Hesperetin post-treatment prevents rat cardiomyocytes from hypoxia/reoxygenation injury in vitro via activating PI3K/Akt signaling pathway.

Hesperidin (HES), a citrus fruit extract, has beneficial effects on various ischemia/reperfusion (I/R) models. Here, we investigated the possible positive effect of hesperetin (HPT), an active metabolite of HES, and identified the potential molecular mechanisms involved in cardiomyocytes H/R-induced injury. To construct the cardiomyocyte model of hypoxia/reoxygenation (H/R) injury, cultured neonatal rat cardiomyocytes were subjected to 3h of hypoxia followed by 3h of reoxygenation. Cell viability and apoptosis were detected. The levels of Apoptosis-related proteins and PI3K/Akt proteins were detected by western blot.
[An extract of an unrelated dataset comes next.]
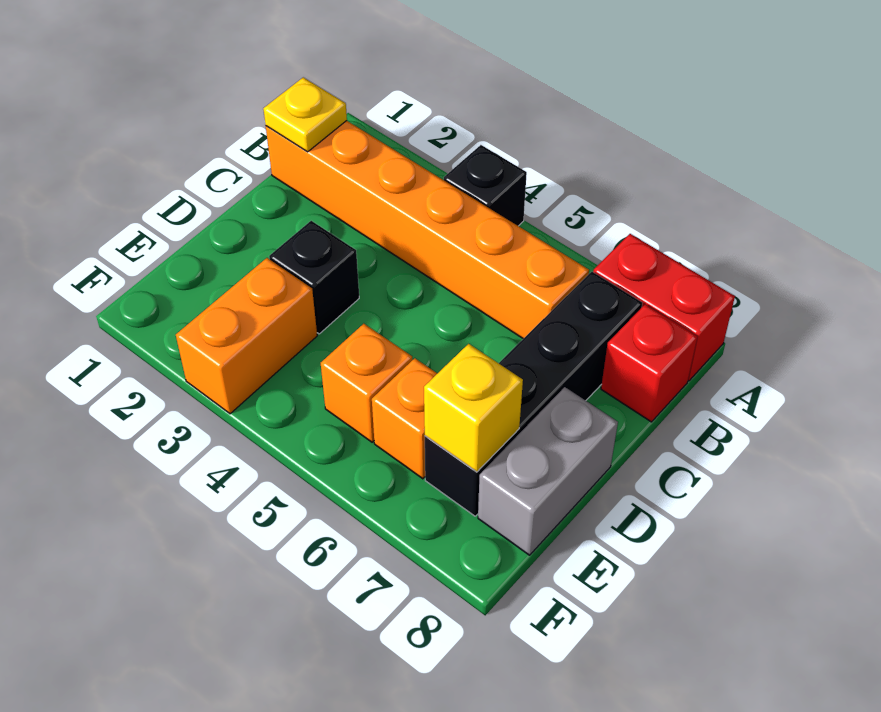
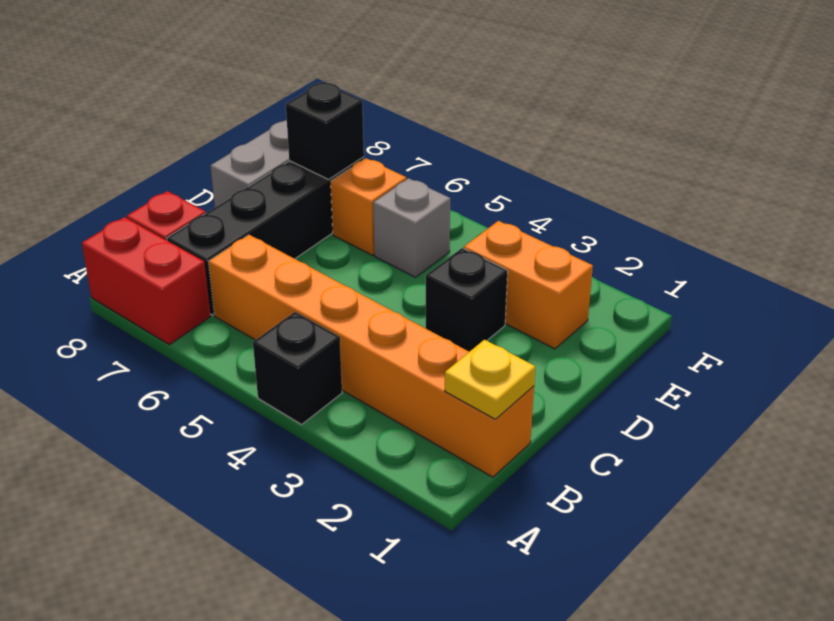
orange brick E3:F3 level 1 -> orange brick E2:E3 level 1
orange brick E5 level 1 -> grey brick E5 level 1
yellow brick E7 level 2 -> black brick E7 level 2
Our results showed that HPT post-treatment significantly inhibited apoptosis by elevating the expression of Bcl-2, decreasing the expression of Bax and cleaved caspase-3, and diminished the apoptotic cardiomyocytes ratio. Mechanism studies demonstrated that HPT post-treatment up-regulated the expression levels of p-PI3K, and p-Akt. Co-treatment of the cardiomyocytes with the PI3K/Akt-specific inhibitor LY294002 blocked the HPT-induced cardioprotective effects. Taken together, these data suggested that HPT post-treatment prevented cardiomyocytes from H/R injury in vitro most likely through the activation of PI3K/Akt signaling pathway.